Some 240 students from 11 public and private high schools competed, sponsors said. Prizes were awarded for both completed projects and for research proposals in four categories -- behavioral sciences, environmental sciences, health sciences and physical sciences.
Staples had a strong showing in environmental science categories, where four of its six prizes were won.
Staples prize winners were:
Kristen Onorato: The junior won first prize in the Environmental Proposal category for "Developmental Effects of Grafting Leguminous and Non-Leguminous Plants."
Xiaotian Zhang: The sophomore won first prize, in the Physical Proposal category for his "Sunspot Temperature Profiles as a Proxy for Magnetic Field Strength."
Virginia Gerig: The freshman won second prize in the Environmental Completed Project category for "Plant Material Effectiveness on Metal Chelators."
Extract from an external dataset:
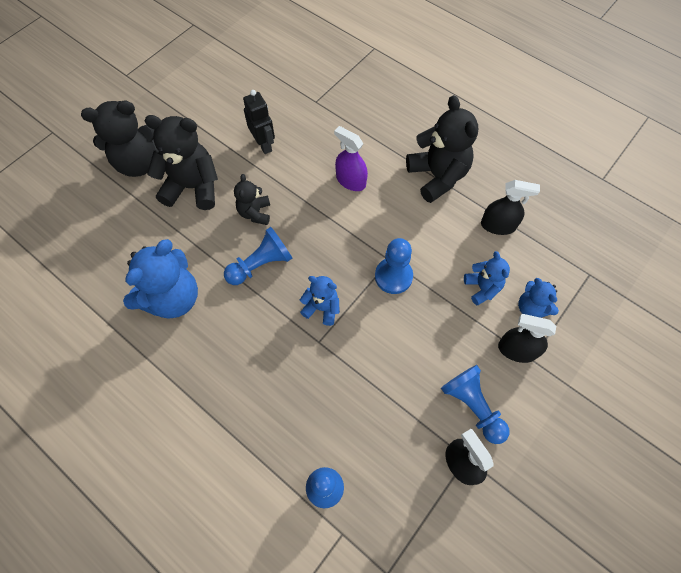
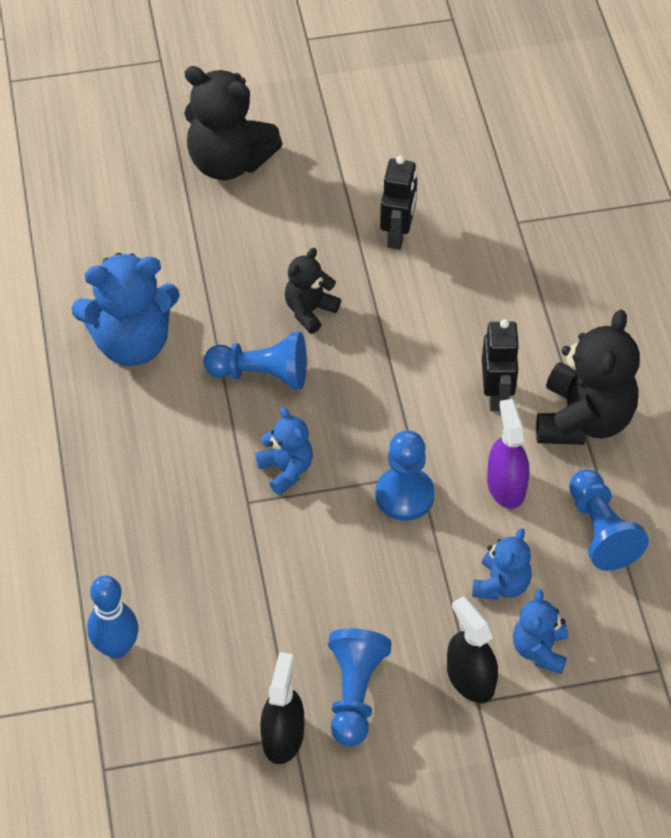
camera: 40 degrees right, 10 degrees down
(193, 187) = (264, 232): black teddy bear -> none
(350, 181) = (464, 350): purple spray bottle -> purple spray bottle (506, 486)
(387, 192) = (496, 395): none -> black robot
(498, 225) = (600, 531): black spray bottle -> blue pawn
Dominic Wynter: The junior won second prize in the Physical Proposal category for "Orbital Stability of Multiple Hot Jupiter Planetary Systems."
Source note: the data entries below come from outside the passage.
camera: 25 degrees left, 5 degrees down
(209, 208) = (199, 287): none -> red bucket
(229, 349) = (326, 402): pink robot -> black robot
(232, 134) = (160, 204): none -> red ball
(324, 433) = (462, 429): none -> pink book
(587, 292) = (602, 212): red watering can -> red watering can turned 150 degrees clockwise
Sam Chinitz: The sophomore won third prize in the Environmental Proposal category for "Optimal Braking Strategies for Energy Recovery in Autonomous Cars."
Jeffrey Burns: The senior received honorable mention in the Environmental Completed Project category for "Feeding Behavior of Squilla Empusa in the Long Island Sound."
In a keynote address, Westport resident David Pogue, host of the PBS series "NOVA ScienceNow" and other shows, shared anecdotes about frightening and humorous moments in filming and screened video that was not aired.
The fair is sponsored by the Southern Connecticut Science & Engineering Foundation, which began the competition in 2001.